Vladimir,
On Thu Nov 13 2014 at 2:07:53 AM Vladimir Prus
If that's what you're looking for, I can create the equivalent graph for string_sort too. The crossover point of about 1000 elements is quite visible, and both std::sort and integer_sort have some minor parallelization inefficiency, but I see no surprises, and expect none for string_sort.
Steven,
what input data distribution is this? Could you run the tests with worst-case data distribution for your algorithm?

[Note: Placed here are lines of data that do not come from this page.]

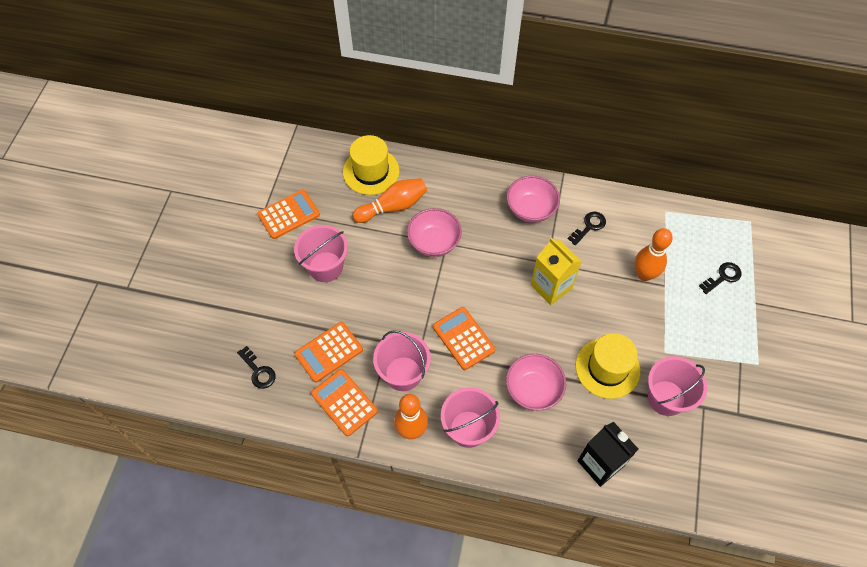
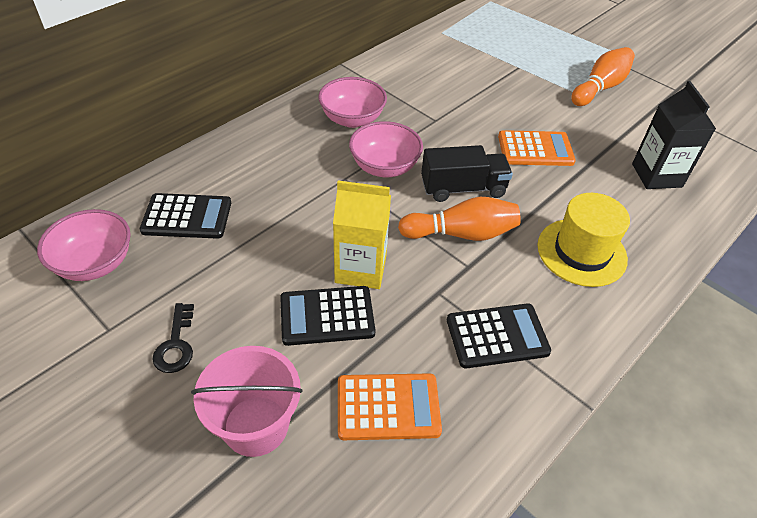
black calculator: 0 -> 3
black key: 3 -> 1
black truck: 0 -> 1
orange bowling pin: 3 -> 2
orange calculator: 4 -> 2
pink bucket: 4 -> 1
yellow hat: 2 -> 1

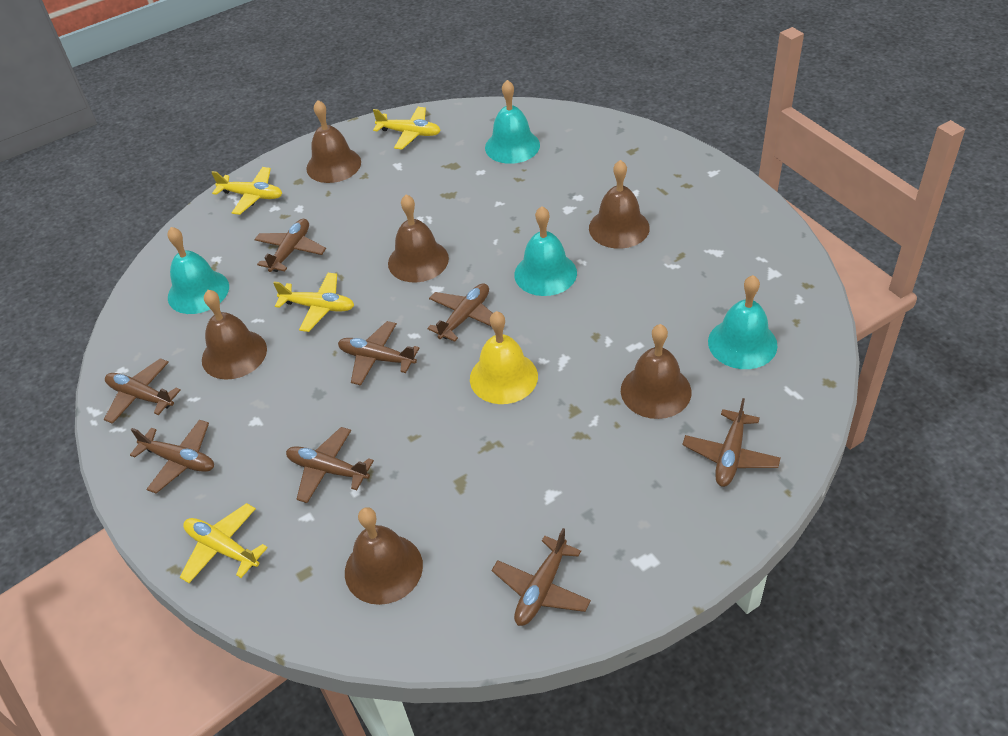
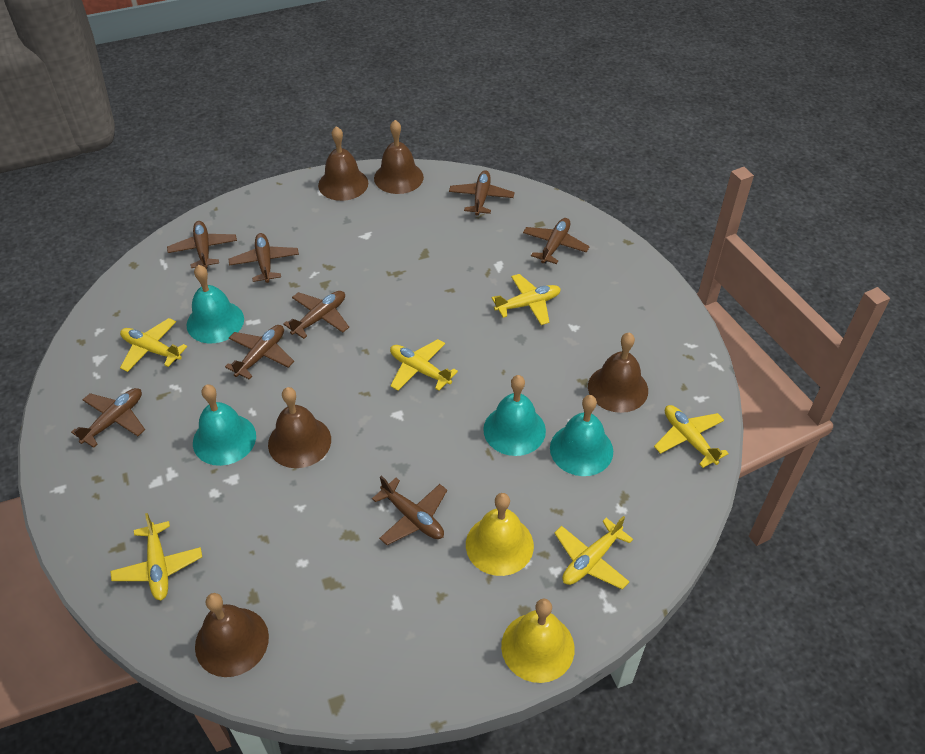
brown bell: 6 -> 5
yellow bell: 1 -> 2
yellow plane: 4 -> 6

The input data distribution was evenly distributed 32-bit random data. The absolute worst-case distribution I've been able to design for spreadsort is binaryalrbreaker with an ALR_THRESHOLD of 3. With 32-bit integers, it has 512 elements, and takes 15 microseconds for integer_sort, and 14 microseconds for std::sort. With 64-bit integers, it has 131072 elements, and takes 2.8ms for integer_sort, and 1.6ms for std::sort. If you add or subtract any elements, it won't be the worst-case distribution! If I simply double the number of elements, 64-bit integer_sort takes 5.35ms, and std::sort takes 4.56ms. I'm not sure what kind of graph would make sense with this type of situation. I'd also like to note that this distribution is specifically designed to make integer_sort slow, and cannot be scaled up without improving the relative speed of integer_sort.